Let’s say, for the sake of conversation, that Hughie Fury goes out there and does a good number on Wach, maybe stops him inside the distance. Wach has been stopped three times in his career, by Povetkin in 2015, Jarrell MIller in 2017, and Martin Bakole in 2019. It’s doable, but he’s also a massive guy and absorbs punches really well. At a listed 6’7½”, he’s officially got an inch and change of height on Hughie, and while Fury has fluctuated in weight between 220 and 235 mostly, that’s light compared to Wach, a big-bodied guy who was around 250 in his peak years, and has been between 270 and the low 280s in his last four bouts.

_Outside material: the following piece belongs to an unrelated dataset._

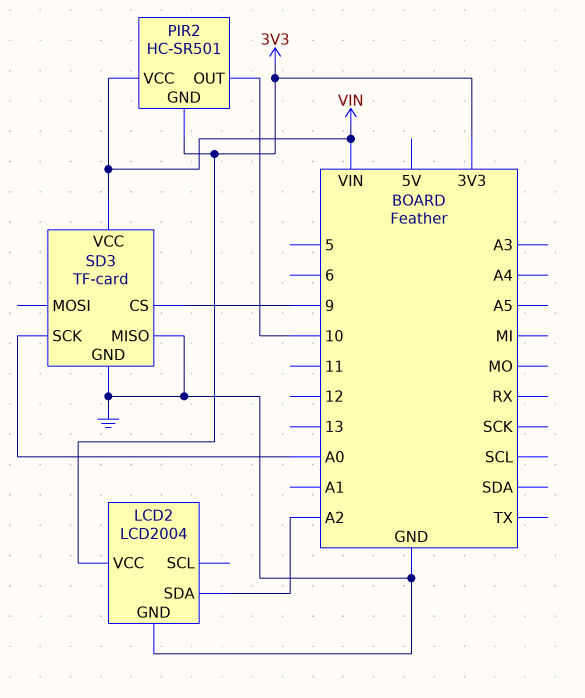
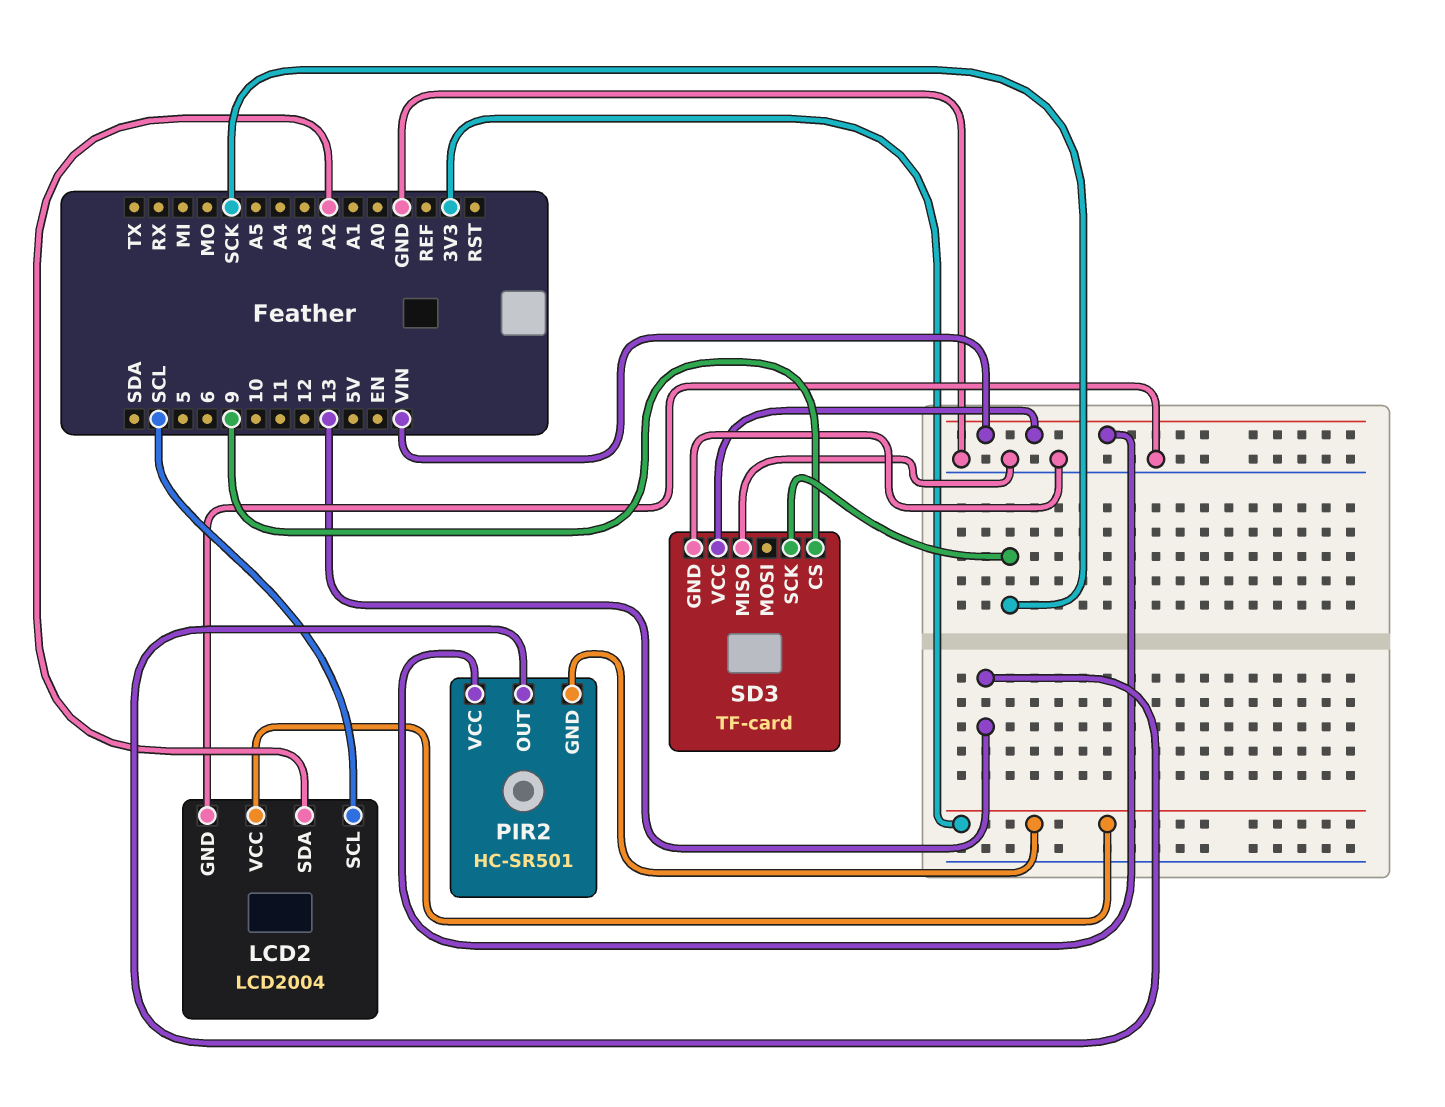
LCD2 pin SCL: none -> SCL
PIR2 pin OUT: 10 -> 13
SD3 pin SCK: A0 -> SCK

He has shown the flashes, but against truly overmatched opponents like Pavel Sour, a super-washed Samuel Peter, a guy pointlessly pulled out of Canadian small town club fights who may never bother lacing up the gloves again. Wach is in the area between that bunch and the level at which Hughie has come up short.
This is not make or break (unless he loses), but Fury really needs the shot in the arm that an impressive-looking win could give him. If Hughie can look really good for what this fight is, do some damage, get a stoppage, maybe not bore the viewing audience — not boring us is not his job, of course, but it certainly helps marketability — then what? Again, Hughie has shown an admirable willingness to get in there with good, proven fighters already. He was young and he lost a few of them. He’s reaching a point now, though, where if he’s going to show out, it probably needs to start happening.
“I’m ready for all the serious fights out there, I’ve had vast experience and I belong on the world level,” he said. “I expect to be knocking on the door for another shot at world honors again very soon. I’ve been living in the gym, working on a lot of different aspects of my game, perfecting what I needed to do.
“Everything happens for a reason. You’ve just got to stay patient and fight whoever they put in front of you. Boxing is about learning and taking fights. If you believe that you are the best, then you will take on anyone and everyone.”
It doesn’t sound like his mindset has changed. It sounds like, if offered, he’d step straight into an eliminator or the like, take on another top name — even if it were a rematch with someone he’s already lost to, he’d probably take it with confidence.
Fury has the last name. He’s got the right promoter and connections. The size is there. The skills can still develop even more and by themselves maybe have never been the problem. 26 ain’t old. But it has to be proven in the ring, once the bell sounds, that he really can compete and win at the very highest levels.